O primeiro passo do Presidente da República é a publicação de uma Medida Provisória – MP 966/2020 – que isenta agentes públicos de punição durante a pandemia. Em suma, se um agente público assinar um protocolo de uso da cloroquina, ele não será punido caso seja observado um grande número de mortes pelo medicamento. Da mesma forma, se um agente público prescrever cloroquina para um paciente e este vier a falecer por conta do medicamento, ele não será punido. A inconstitucionalidade da MP 966 está sendo julgada desde ontem no STF. Caso a MP não seja derrubada pelo STF ou pelo Congresso Nacional, os agentes públicos não serão julgados, exatamente como aconteceu com os responsáveis pela bomba atômica em Hiroshima e Nagasaki.

O Presidente da República sabe que um militar é treinado para cumprir ordens, embora ele nunca tenha cumprido e tenha sido expulso do Exército. Mas, o Ministro interino sabe que deve cumprir ordens e ele está em uma missão. Ele sabe, também, que mesmo o Presidente sendo apenas Tenente e ele General, o Presidente é o Comandante maior das Forças Armadas. Dessa forma, o Ministro interino ontem publicou um novo protocolo para o uso da cloroquina, exatamente como o Presidente queria. O mais absurdo é que o protocolo não foi assinado por médicos.

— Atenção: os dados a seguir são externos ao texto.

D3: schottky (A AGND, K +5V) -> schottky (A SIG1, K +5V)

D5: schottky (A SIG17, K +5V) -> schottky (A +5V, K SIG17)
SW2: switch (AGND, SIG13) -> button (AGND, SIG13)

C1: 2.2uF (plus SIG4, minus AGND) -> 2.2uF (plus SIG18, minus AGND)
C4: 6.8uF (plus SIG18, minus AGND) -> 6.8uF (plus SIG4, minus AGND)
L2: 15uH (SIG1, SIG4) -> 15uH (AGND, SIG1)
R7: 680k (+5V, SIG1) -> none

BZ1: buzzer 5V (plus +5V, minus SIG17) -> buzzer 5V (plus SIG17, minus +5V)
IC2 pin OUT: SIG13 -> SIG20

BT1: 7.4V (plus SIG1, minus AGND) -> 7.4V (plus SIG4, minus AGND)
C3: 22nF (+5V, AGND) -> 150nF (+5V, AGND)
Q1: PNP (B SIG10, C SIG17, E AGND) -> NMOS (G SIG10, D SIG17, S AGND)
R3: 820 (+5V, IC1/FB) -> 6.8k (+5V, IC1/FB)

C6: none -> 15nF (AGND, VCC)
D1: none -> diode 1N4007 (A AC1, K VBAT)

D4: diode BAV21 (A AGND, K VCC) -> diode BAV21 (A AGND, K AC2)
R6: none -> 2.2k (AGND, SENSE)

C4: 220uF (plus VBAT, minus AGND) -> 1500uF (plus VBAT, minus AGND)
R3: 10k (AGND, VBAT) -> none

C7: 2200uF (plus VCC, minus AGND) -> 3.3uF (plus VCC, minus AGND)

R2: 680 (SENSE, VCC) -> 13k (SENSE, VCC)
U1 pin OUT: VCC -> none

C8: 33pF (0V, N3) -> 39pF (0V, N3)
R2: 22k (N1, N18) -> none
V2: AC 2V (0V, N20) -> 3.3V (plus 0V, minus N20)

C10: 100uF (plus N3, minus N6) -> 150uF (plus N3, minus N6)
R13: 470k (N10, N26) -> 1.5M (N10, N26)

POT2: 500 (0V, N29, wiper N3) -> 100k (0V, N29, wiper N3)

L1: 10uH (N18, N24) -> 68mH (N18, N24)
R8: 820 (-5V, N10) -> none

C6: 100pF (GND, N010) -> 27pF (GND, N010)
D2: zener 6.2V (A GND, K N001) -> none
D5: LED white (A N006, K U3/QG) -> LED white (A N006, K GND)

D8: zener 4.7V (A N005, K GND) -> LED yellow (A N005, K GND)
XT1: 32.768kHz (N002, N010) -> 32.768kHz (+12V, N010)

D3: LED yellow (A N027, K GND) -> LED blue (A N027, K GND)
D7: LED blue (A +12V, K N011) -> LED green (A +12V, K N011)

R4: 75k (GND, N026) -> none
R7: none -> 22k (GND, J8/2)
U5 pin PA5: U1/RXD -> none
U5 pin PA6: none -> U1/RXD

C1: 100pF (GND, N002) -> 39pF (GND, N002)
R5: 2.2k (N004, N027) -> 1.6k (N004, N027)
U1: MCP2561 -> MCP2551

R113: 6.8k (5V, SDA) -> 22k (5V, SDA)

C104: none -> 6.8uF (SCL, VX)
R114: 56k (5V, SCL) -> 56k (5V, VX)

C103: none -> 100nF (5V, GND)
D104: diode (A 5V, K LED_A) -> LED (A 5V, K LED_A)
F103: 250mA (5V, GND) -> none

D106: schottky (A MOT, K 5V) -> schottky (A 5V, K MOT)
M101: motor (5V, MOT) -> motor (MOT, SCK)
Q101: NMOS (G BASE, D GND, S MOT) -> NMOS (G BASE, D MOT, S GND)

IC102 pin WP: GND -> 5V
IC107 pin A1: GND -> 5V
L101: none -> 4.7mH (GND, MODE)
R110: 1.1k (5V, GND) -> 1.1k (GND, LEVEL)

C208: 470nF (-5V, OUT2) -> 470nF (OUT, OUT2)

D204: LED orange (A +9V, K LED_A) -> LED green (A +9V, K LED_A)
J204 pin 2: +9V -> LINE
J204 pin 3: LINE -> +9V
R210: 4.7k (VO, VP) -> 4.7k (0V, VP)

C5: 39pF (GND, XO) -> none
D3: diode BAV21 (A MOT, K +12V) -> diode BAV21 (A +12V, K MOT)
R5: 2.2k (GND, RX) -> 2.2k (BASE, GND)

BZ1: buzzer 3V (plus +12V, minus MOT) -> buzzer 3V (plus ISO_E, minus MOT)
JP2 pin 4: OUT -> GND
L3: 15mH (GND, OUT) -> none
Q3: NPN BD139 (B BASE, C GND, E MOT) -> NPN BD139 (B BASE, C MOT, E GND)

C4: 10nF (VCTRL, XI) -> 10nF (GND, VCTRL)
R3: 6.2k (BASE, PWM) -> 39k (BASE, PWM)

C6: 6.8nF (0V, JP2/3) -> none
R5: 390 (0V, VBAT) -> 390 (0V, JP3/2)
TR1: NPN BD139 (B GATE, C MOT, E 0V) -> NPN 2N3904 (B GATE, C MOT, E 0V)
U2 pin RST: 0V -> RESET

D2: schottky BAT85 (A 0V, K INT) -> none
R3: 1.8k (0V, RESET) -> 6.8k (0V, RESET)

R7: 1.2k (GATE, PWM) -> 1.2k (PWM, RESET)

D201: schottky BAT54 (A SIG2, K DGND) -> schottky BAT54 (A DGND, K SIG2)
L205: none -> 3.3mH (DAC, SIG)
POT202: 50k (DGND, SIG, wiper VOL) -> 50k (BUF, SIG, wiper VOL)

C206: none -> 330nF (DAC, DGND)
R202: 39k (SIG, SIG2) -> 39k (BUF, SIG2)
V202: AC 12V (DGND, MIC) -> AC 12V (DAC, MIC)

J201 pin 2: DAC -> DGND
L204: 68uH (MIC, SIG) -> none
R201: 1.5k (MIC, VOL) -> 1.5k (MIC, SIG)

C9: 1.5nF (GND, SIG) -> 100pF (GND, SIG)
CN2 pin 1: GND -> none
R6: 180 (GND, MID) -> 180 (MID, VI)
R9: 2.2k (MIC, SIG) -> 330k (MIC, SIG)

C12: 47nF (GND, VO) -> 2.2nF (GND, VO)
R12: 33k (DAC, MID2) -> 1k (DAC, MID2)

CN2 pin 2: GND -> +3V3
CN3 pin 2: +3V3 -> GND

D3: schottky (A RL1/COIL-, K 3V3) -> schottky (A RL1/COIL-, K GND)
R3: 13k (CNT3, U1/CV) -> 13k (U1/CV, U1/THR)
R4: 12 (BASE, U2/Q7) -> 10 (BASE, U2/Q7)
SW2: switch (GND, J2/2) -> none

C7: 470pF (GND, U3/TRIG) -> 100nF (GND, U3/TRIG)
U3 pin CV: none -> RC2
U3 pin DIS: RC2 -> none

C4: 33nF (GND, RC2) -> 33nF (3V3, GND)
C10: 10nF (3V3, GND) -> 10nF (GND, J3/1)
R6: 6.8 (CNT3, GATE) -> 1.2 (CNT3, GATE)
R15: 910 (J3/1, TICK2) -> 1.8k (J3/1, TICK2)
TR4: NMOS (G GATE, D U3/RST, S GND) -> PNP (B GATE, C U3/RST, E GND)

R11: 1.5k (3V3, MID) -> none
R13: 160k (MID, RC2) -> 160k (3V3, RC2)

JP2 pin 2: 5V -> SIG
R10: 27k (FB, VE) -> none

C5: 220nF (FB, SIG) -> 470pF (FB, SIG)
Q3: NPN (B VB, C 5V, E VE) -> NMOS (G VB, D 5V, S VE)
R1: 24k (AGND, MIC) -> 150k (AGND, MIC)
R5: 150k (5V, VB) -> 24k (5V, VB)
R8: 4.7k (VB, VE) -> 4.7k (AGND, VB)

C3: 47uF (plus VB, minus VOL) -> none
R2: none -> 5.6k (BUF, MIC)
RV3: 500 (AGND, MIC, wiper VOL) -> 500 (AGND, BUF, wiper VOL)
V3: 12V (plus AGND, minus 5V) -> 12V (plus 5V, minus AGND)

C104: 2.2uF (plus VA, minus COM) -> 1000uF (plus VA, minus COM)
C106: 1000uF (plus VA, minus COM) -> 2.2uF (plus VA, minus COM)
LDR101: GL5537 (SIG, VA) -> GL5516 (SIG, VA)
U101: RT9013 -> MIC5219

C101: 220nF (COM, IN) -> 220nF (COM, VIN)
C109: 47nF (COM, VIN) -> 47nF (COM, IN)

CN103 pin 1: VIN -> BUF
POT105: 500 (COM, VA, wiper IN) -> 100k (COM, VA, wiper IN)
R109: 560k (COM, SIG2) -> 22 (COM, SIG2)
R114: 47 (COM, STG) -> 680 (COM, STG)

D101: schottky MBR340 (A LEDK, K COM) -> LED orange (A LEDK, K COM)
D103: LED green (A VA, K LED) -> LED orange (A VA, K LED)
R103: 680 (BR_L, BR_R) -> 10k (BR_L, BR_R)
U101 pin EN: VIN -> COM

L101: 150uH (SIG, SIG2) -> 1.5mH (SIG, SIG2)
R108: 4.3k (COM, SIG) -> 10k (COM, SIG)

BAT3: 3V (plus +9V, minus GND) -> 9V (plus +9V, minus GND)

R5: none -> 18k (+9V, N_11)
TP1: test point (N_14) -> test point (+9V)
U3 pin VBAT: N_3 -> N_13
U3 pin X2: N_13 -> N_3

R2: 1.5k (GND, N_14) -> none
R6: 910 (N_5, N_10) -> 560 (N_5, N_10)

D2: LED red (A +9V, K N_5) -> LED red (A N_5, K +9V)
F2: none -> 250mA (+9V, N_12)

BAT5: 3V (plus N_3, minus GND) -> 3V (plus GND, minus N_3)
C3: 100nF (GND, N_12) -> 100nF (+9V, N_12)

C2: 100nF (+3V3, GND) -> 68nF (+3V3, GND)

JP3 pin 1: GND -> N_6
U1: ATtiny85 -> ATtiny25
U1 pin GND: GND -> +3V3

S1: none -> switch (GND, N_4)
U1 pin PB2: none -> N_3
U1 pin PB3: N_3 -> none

Vários aspectos ficam muito claros no interesse da militarização, não só do Ministério da Saúde, mas também de todo o Governo Federal. O Brasil tem hoje 9 dos 22 Ministérios ocupados por Militares. Um percentual maior – aproximadamente 40% – que a vizinha Venezuela – 29,4%. O atual Governo tem mais militares no comando de Ministérios que quatro dos cinco presidentes militares do Brasil. Médici, Geisel e Figueiredo tinham sete nomes das Forças Armadas e Costa e Silva que tinha 8 Ministros militares. Apenas Castelo Branco tinha mais Ministros oriundos das Forças Armadas – doze.

Discordo veementemente do que dizem vários políticos e analistas políticos sobre o fato de a Rainha Louca não ter um projeto. A Rainha louca tem um  projeto  pessoal e não coletivo.

O Presidente da República tem um projeto fascista. Dentro de um projeto fascista você precisa calar a imprensa, fechar as instituições democráticas e usar a força dos militares. Acredito eu, que as Forças Armadas brasileiras estão extremamente amadurecidas e seus Comandantes não irão “comprar” essa ideia lunática.

Restará, então, ao Presidente usar dos expedientes que ele usou por mais de 28 anos para se eleger. A utilização de grupos paramilitares para “tocar” o terror naqueles que se opuserem aos seus interesses e de seus familiares, ou seja, as milícias. O projeto do Presidente consiste em armar ainda mais as milícias cariocas e leva-las a todas as cidades brasileiras. Faz parte de seu projeto, também, armar os seus fanáticos seguidores.

É inacreditável que a Polícia Federal tenha sido capaz de prender um ex-Presidente da República, um ex-Presidente da Câmara, vários Governadores, vários ex-Ministros e, um sem número de políticos e seja incapaz de conduzir coercitivamente para depoimento o "desaparecido" Queiroz.

Não podemos nos calar e torna-se cada vez mais necessária a união de todos os Partidos Políticos que genuinamente defendem o Estado Democrático de Direito.